Europe’s largest new arts centre to open in Brussels

The future Kanal-Pompidou museum, which will cover an area of 40,000m2, is expected to open its doors to the public in November
The construction site during a tour and press conference to present the opening programme for the future KANAL-Centre Pompidou modern and contemporary art museum in Brussels, on Wednesday. Photo: Elias Rom/AFP

Brussels’ Kanal-Pompidou museum − a major new arts complex built around a modernist former Citroen showroom – has unveiled its inaugural programme this week, 300 days before it is set to open to the public.

Billed as the largest new arts development in Europe, the museum will host 10 modern and contemporary exhibitions across five floors for its launch planned on November 28 − thanks in part to loans from key partner the Pompidou Centre in Paris.

Director-general Yves Goldstein told reporters it would be “a kind of patchwork of the questions a 21st-century museum should be taking on” − with a keynote inaugural exhibition about trade and migration entitled Truly Immense Journey.

Roofs of the construction site. Photo: Elias Rom/AFP

Located on the bank of the Brussels canal, the museum aims to bridge what is generally viewed as a dividing line between the Belgian capitals prosperous southern districts and poorer, post-industrial neighbourhoods to the north.

“The dream is to attract people who never go to museums,” Goldstein said, as well as give the EU’s capital a modern and contemporary art museum, which it lacked until now despite its “thriving and dynamic arts scene”.

The size of six football pitches − making it almost as large as its Paris namesake − the complex will house a performance hall, a children’s play area, a bakery, a brasserie with canal-side terrace, a fine-dining restaurant and a rooftop with panoramic views of Brussels, as well as an architectural archive.

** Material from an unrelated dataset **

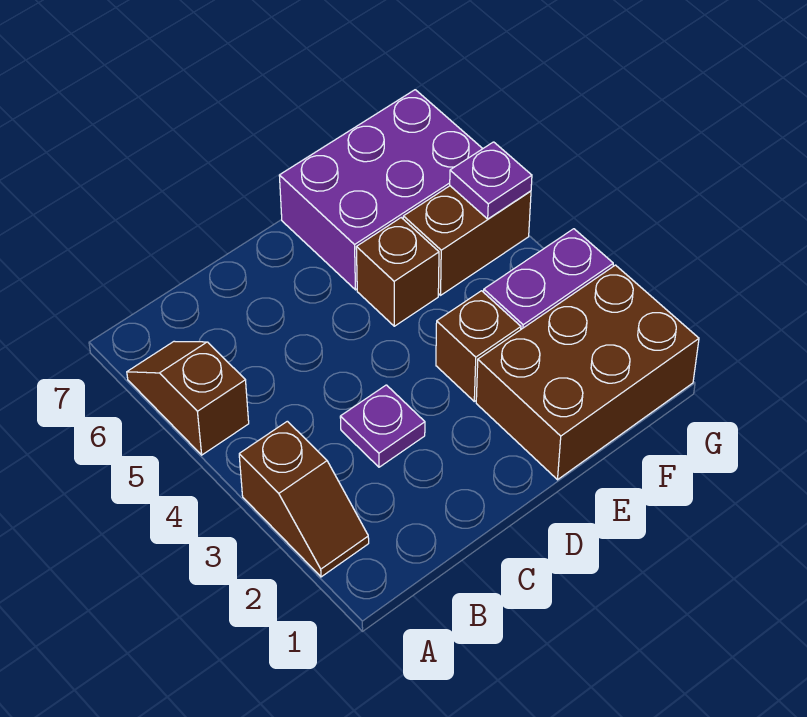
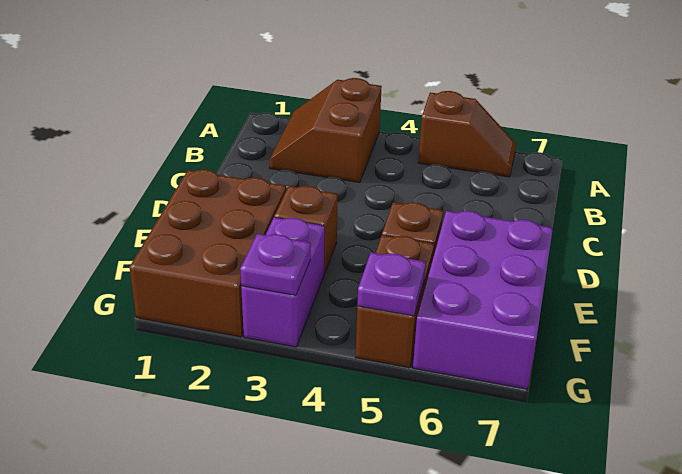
brown slope A2:A3 level 1 top 3 -> brown slope A2:B3 level 1 top 3
purple plate C3 level 1 -> purple plate G3 level 2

“The dream is to attract people who never go to museums”

A key feature is its use of the former Citroen garage, an emblematic example of 1930s architecture used by the carmaker as a vast showroom and acquired by museum developers in 2015.

According to spokesperson David Salomonowicz, the Kanal project represents an investment of €230 million, of which 80% to 90% has already been spent on construction works.

But a question mark hangs over its operational budget, with key backer the Brussels-Capital region bogged down in a political crisis ever since elections in mid-2024.

Coalition talks to form a regional government remain deadlocked, with a caretaker government in charge of current affairs and no parliamentary majority to pass a budget.

Kanal estimates it will need €30 million annually to operate the site, from staging exhibitions to staff costs, but it is far from clear whether that will get a political sign off − and developers are currently seeking additional private partners.